06/02/2026
Public awareness is one of the strongest defenses children have against online exploitation. So when awareness content carries bias, the harm is real, and it reaches them.
A pattern keeps surfacing in scam-awareness material. A genuine threat, romance fraud, investment scams, sextortion, identity theft, gets paired with imagery that gives the criminal one face: usually young, usually Black, usually West African.
The warning may be accurate. The picture is not.
The evidence does not support it. The industrial scam compound, the walled operation running romance and investment fraud at scale, is concentrated in Southeast Asia. The United Nations has reported that hundreds of thousands of people work inside these compounds, many lured by false job offers, then trafficked, held, and forced to defraud strangers under threat. The UN was direct. Many of the people inside these compounds are victims, not masterminds.

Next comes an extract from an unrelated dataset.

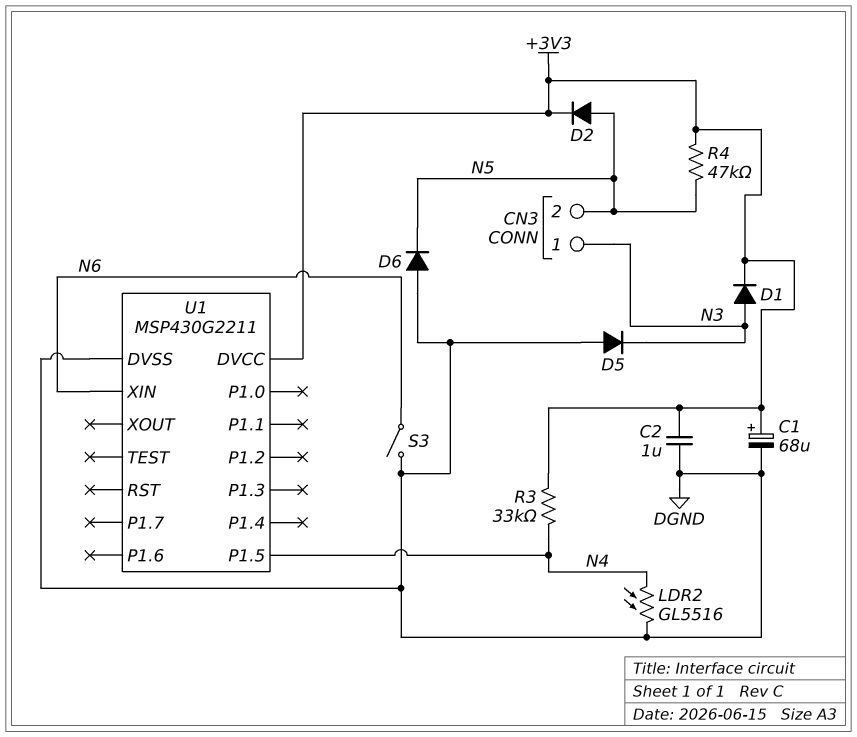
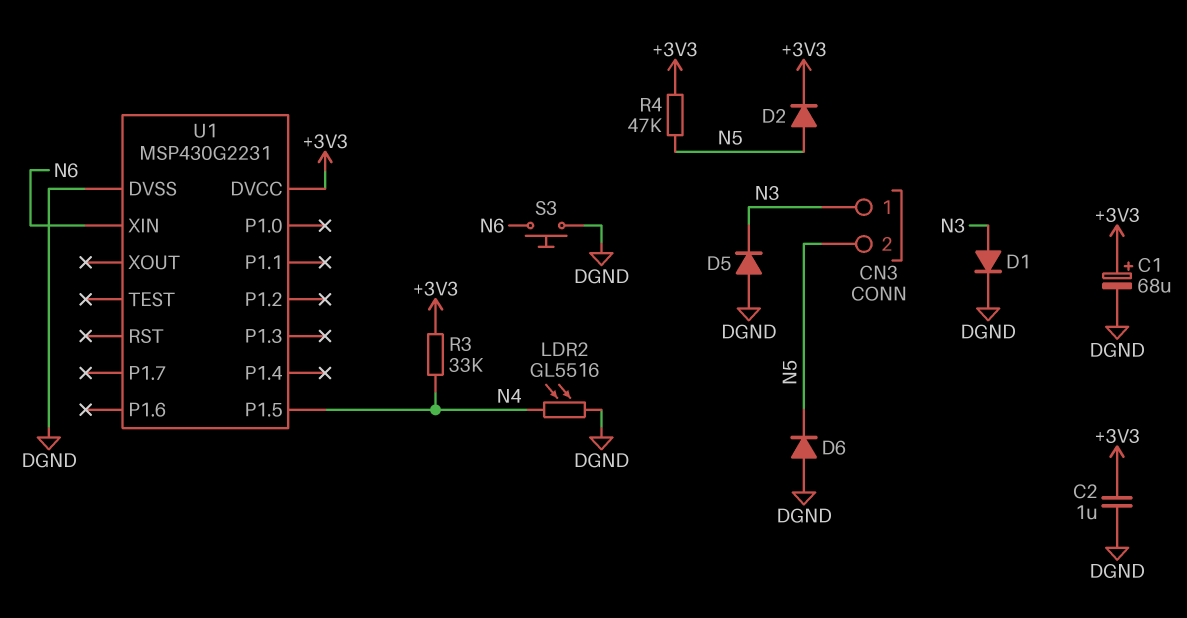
D1: diode (A N3, K +3V3) -> diode (A N3, K DGND)
S3: switch (DGND, N6) -> button (DGND, N6)
U1: MSP430G2211 -> MSP430G2231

So we have to consider what that kind of image does. It takes an operation built on coercion and frames the laborers as the villains. It takes a crime that crosses continents and reduces it to a narrow profile.
This is where awareness work turns against itself. When the message carries bias, it stops teaching people to recognize danger and starts teaching them who to fear by appearance. That is not protection. It is misinformation wearing the clothing of safety.

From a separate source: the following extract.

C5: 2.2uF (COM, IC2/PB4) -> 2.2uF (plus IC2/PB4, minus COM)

For children, the cost is direct. A child taught that the threat has one face may not recognize the predator who wears another. Our work at Protect Us Kids Foundation shows online exploitation is global, adaptive, and increasingly run through AI, encrypted platforms, impersonation, and cross-border criminal networks. It wears every face and no face. The grooming pattern does not care about geography. The danger lives in the behavior, not the photograph.
We can warn people well. We can teach them how manipulation actually works without handing them a stereotype to carry. Our children deserve protection built on accuracy, not fear.
This is the standard we hold ourselves to, and the one we ask of everyone doing this work.